Selain itu, TOPP juga melibatkan aparatur penegak hukum, seperti kepolisian, kejaksaan dan Badan Intelijen Negara (BIN). Namun aparat keamanan ini tak terlibat langsung dalam kebijakan, hanya koordinasi.

Sayangnya, belakangan ini gaung TOPP tak lagi ngetop. Keberadaannya selama paruh pertama tahun ini, belum memberi dampak signifikan terhadap penerimaan pajak.

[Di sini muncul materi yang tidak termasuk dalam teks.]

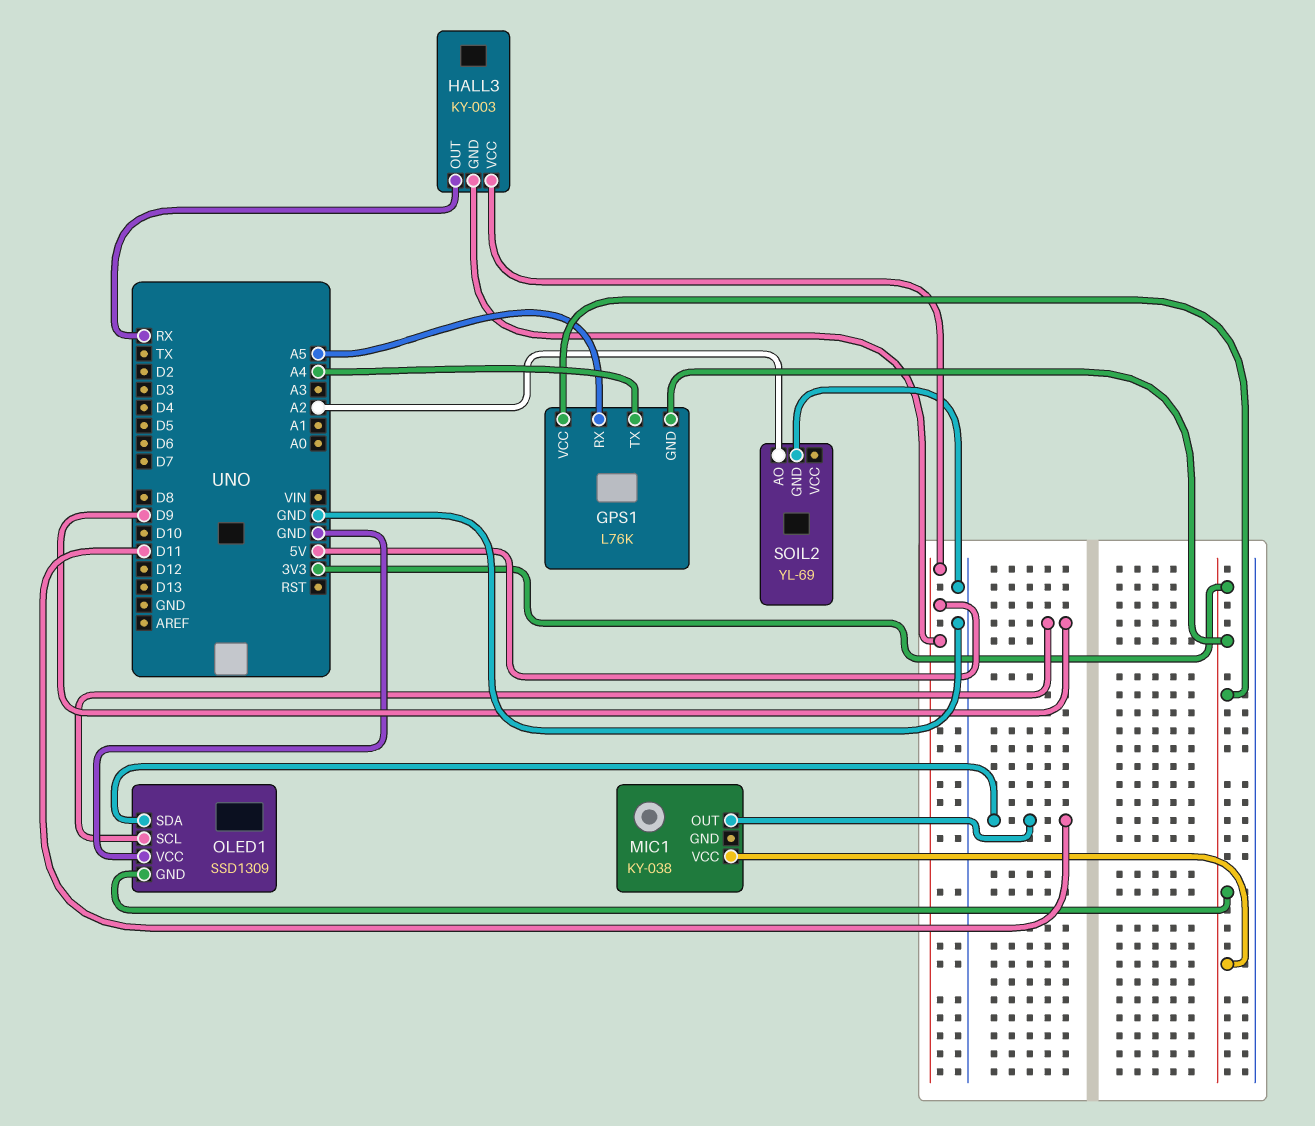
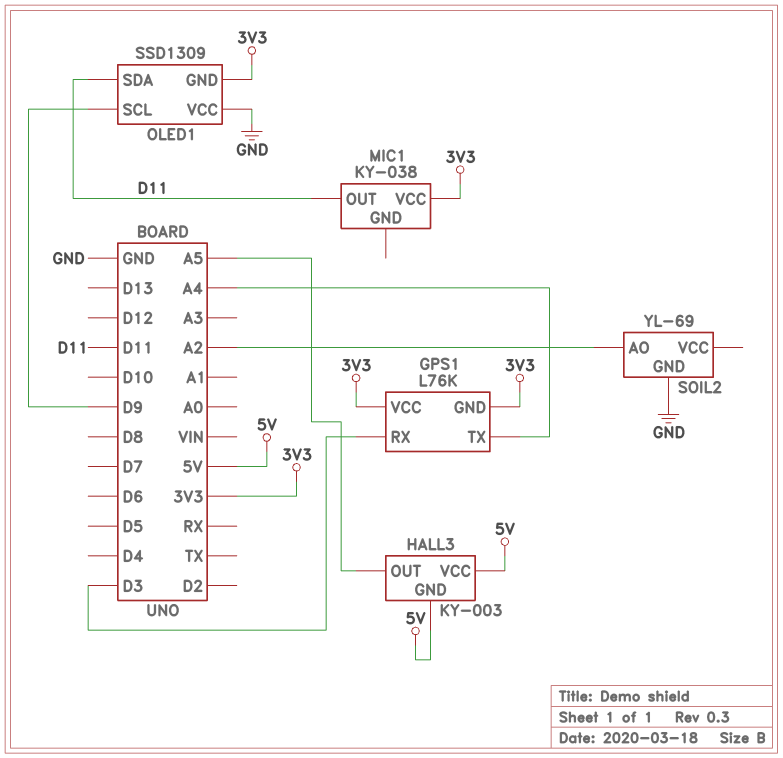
GPS1 pin RX: A5 -> D3
HALL3 pin OUT: RX -> A5

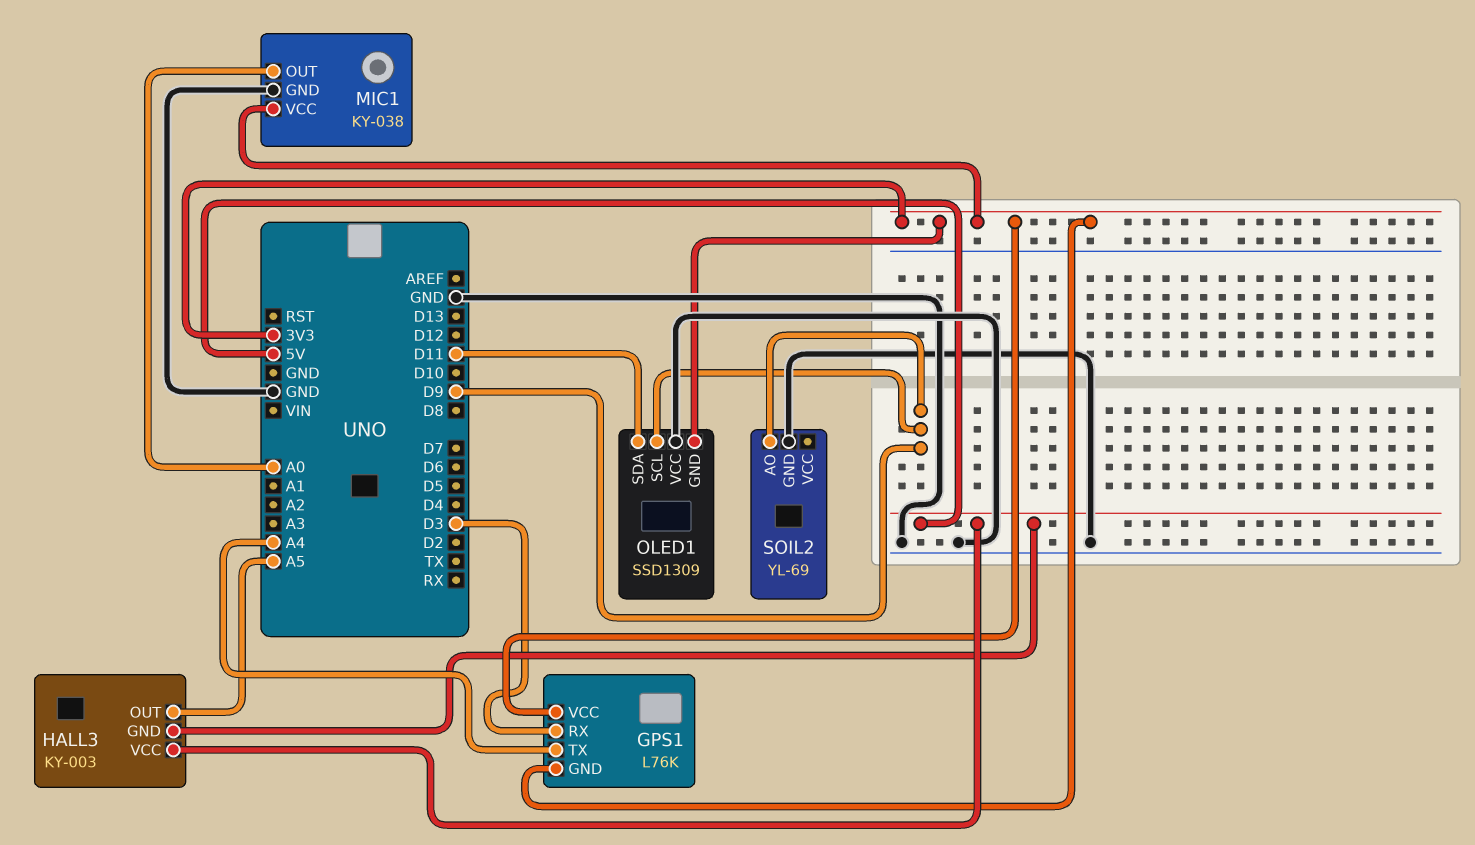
MIC1 pin GND: none -> GND
MIC1 pin OUT: D11 -> A0
SOIL2 pin AO: A2 -> D9

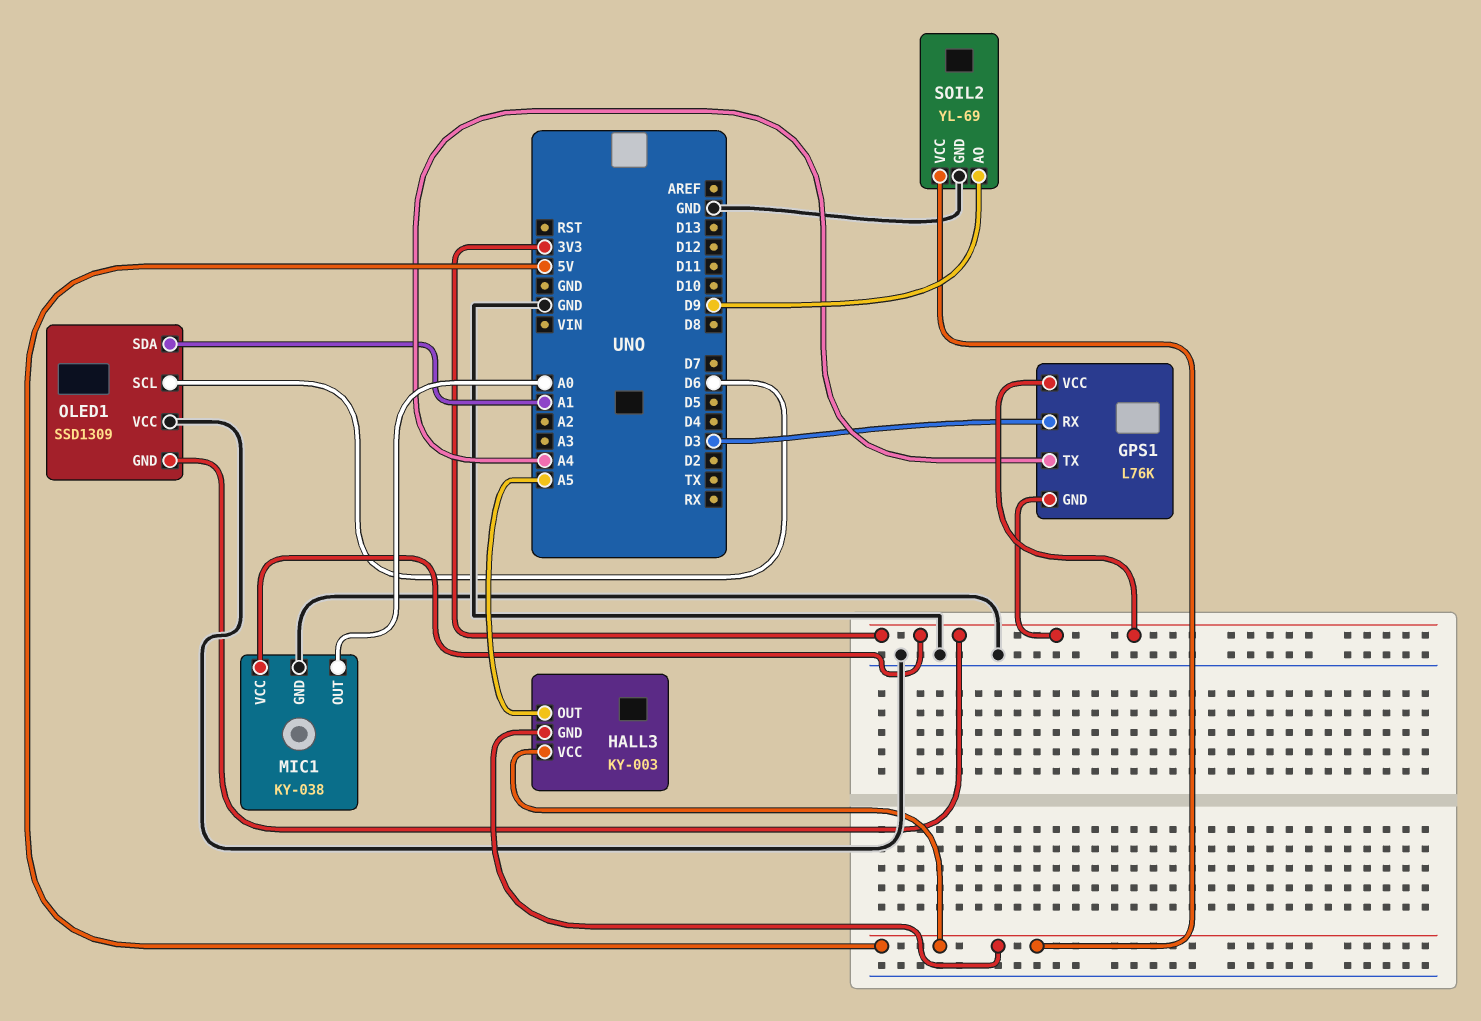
OLED1 pin SCL: D9 -> D6
OLED1 pin SDA: D11 -> A1
SOIL2 pin VCC: none -> 5V

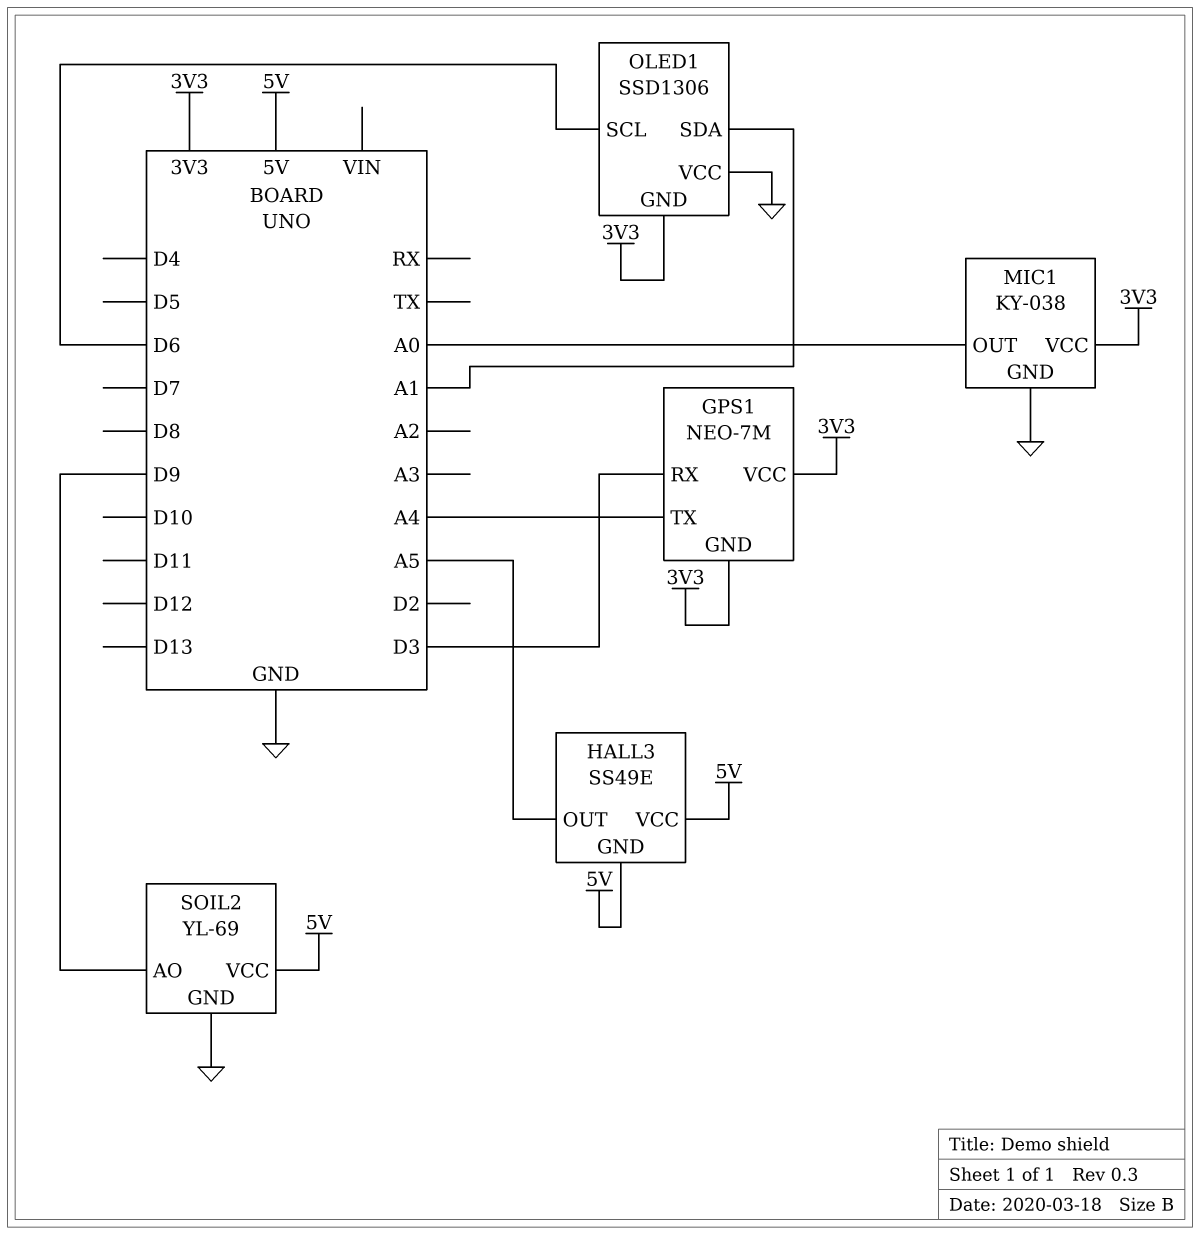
GPS1: L76K -> NEO-7M
HALL3: KY-003 -> SS49E
OLED1: SSD1309 -> SSD1306

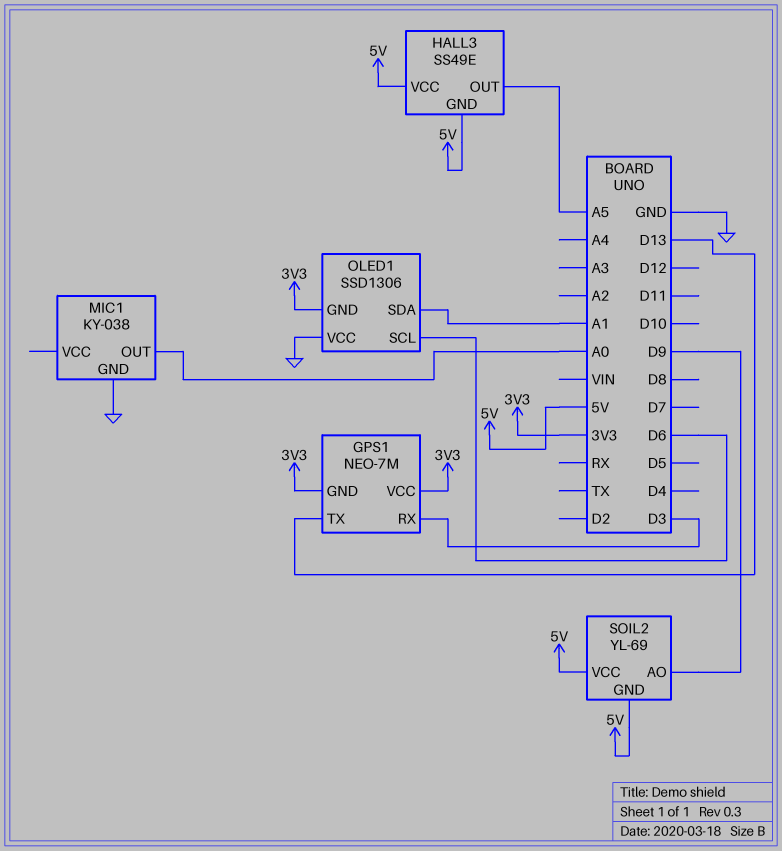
GPS1 pin TX: A4 -> D13
MIC1 pin VCC: 3V3 -> none
SOIL2 pin GND: GND -> 5V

Hingga Mei lalu, realisasi penerimaan pajak hanya Rp 377,028 triliun. Dari target APBN-P 2015 sebesar Rp 1.294,2 triliun, realisasi penerimaan pajak mencapai 29,13%. Bahkan, jika dibandingkan dengan periode yang sama di tahun 2014, angka tersebut lebih rendah 2,44%.

Ironisnya, di tengah kinerjanya yang memble, sejumlah anggota TOPP mengundurkan diri lantaran semangat tim ini dinilai tak lagi sejalan. Bahkan, ada yang tidak aktif. Contohnya, Fuad Rahmany. Mantan Dirjen Pajak di era Presiden Susilo Bambang Yudhoyono ini, mengklaim, memiliki kesibukan lain, sehingga kerap tidak mengikuti rapat yang diadakan TOPP.

Menurut Fuad, tim ini hnya bertugas memantau dan memberi pertimbangan terkait kebijakan pajak. “Tim ini hanya memberi masukan, bukan operasional,” ungkap Fuad, akhir pekan lalu.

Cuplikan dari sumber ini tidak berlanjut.